La dichiarazione di scomunica venne in allora reso pubblico a tutela di quei fedeli cattolici che in buona fede accedevano ai riti celebrati da monsignor Fiume nella convinzione di partecipare a legittime azioni liturgiche della Chiesa cattolica.
La revoca della scomunica è avvenuta a seguito della cessazione del comportamento scismatico e della presentazione di una supplica nella quale monsignor Fiume, dopo aver dichiarato di essere un vescovo della Chiesa Ortodossa, ha espresso il proprio sincero pentimento per aver posto in essere i comportamenti notificatigli con la lettera del 18 gennaio 2017, pubblicata il successivo 22 settembre, e ha assunto l’impegno a cessare dai comportamenti medesimi.
Pertanto, nel fare rinvio per ogni dettaglio all’allegato testo della dichiarazione di revoca dell’efficacia della scomunica, il vescovo Prastaro rende noto a tutti i fedeli della Diocesi di Asti che monsignor Gabriele Fiume, avendo dichiarato di essere un ministro della Chiesa Ortodossa, non appartiene più alla Chiesa Cattolica e non è più in piena comunione con essa.
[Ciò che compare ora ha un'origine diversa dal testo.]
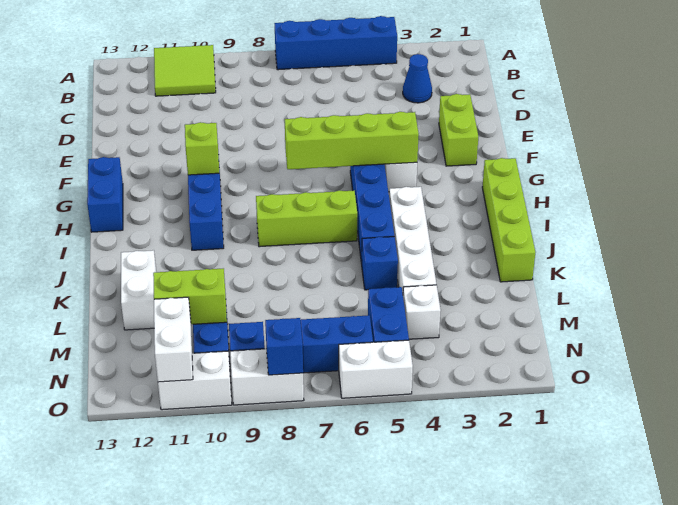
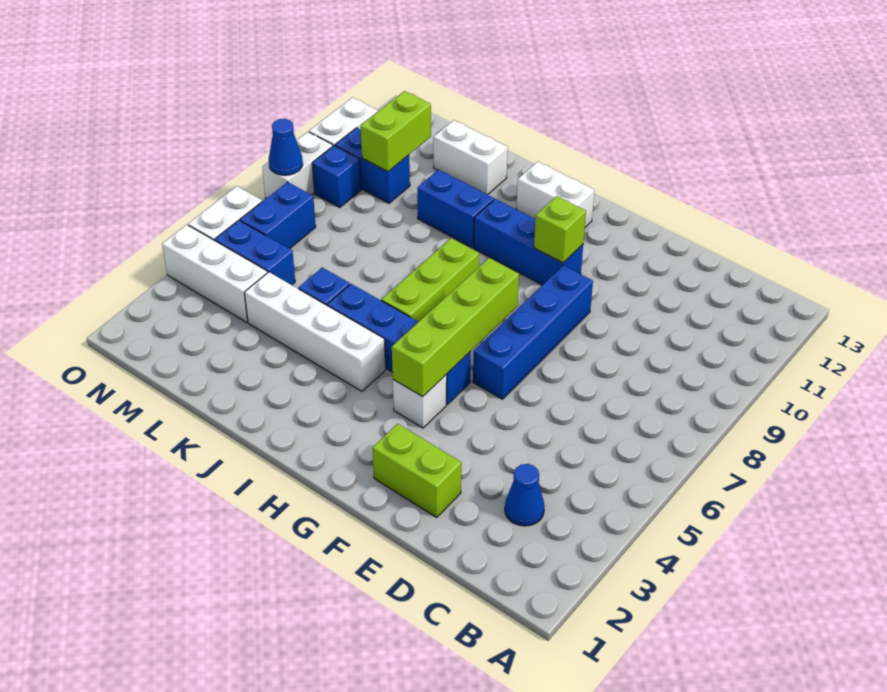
blue brick A4:A7 level 1 -> blue brick F6:F9 level 1
lime tile A10:B11 level 1 -> none
blue brick G13:H13 level 1 -> blue brick J10:K10 level 1
lime brick H1:K1 level 1 -> none
white brick M4 level 1 -> white brick M4:O4 level 1
white brick N11:O11 level 2 -> white brick H12:I12 level 1
blue brick O8 level 2 -> blue cone O8 level 2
Chiunque venisse a conoscenza di comportamenti da lui tenuti che possano nuovamente indurre in errore circa la sua appartenenza ecclesiale o che siano in contraddizione con gli impegni da lui assunti, è invitato a darne immediatamente notizia affinché si possa evitare ogni pregiudizio dell’integrità della fede cattolica e impedire che altri fedeli possano essere indotti in errori o dubbi.
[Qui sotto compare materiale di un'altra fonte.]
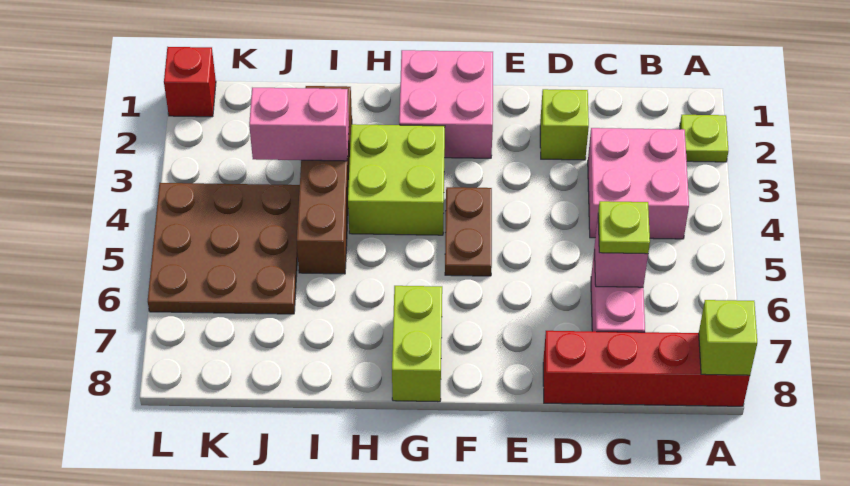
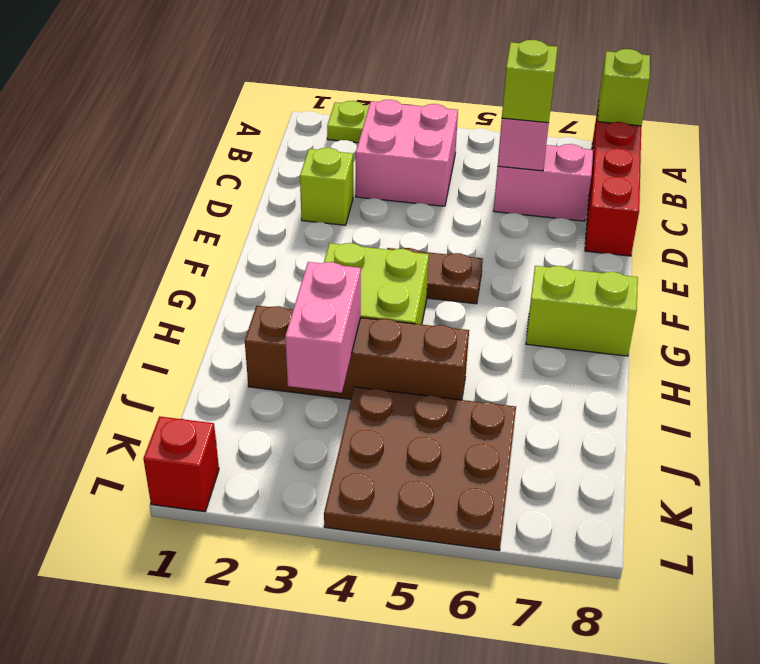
lime plate C6 level 3 -> lime brick C6 level 3
pink brick F1:G2 level 1 -> none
*Si chiarisce che le censure latae sententiae sono riservate dalla disciplina canonica a specifiche e limitatissime fattispecie e per il solo fatto di averle poste in essere (p. es.: scisma, profanazione delle specie eucaristiche,…). Tali pene non vengono quindi inflitte ad esito di un iter giudiziario, ma, laddove sia ritenuto opportuno dal pericolo di scandalo, rese pubbliche con un atto stragiudiziale emanato dall’Autorità ecclesiastica competente.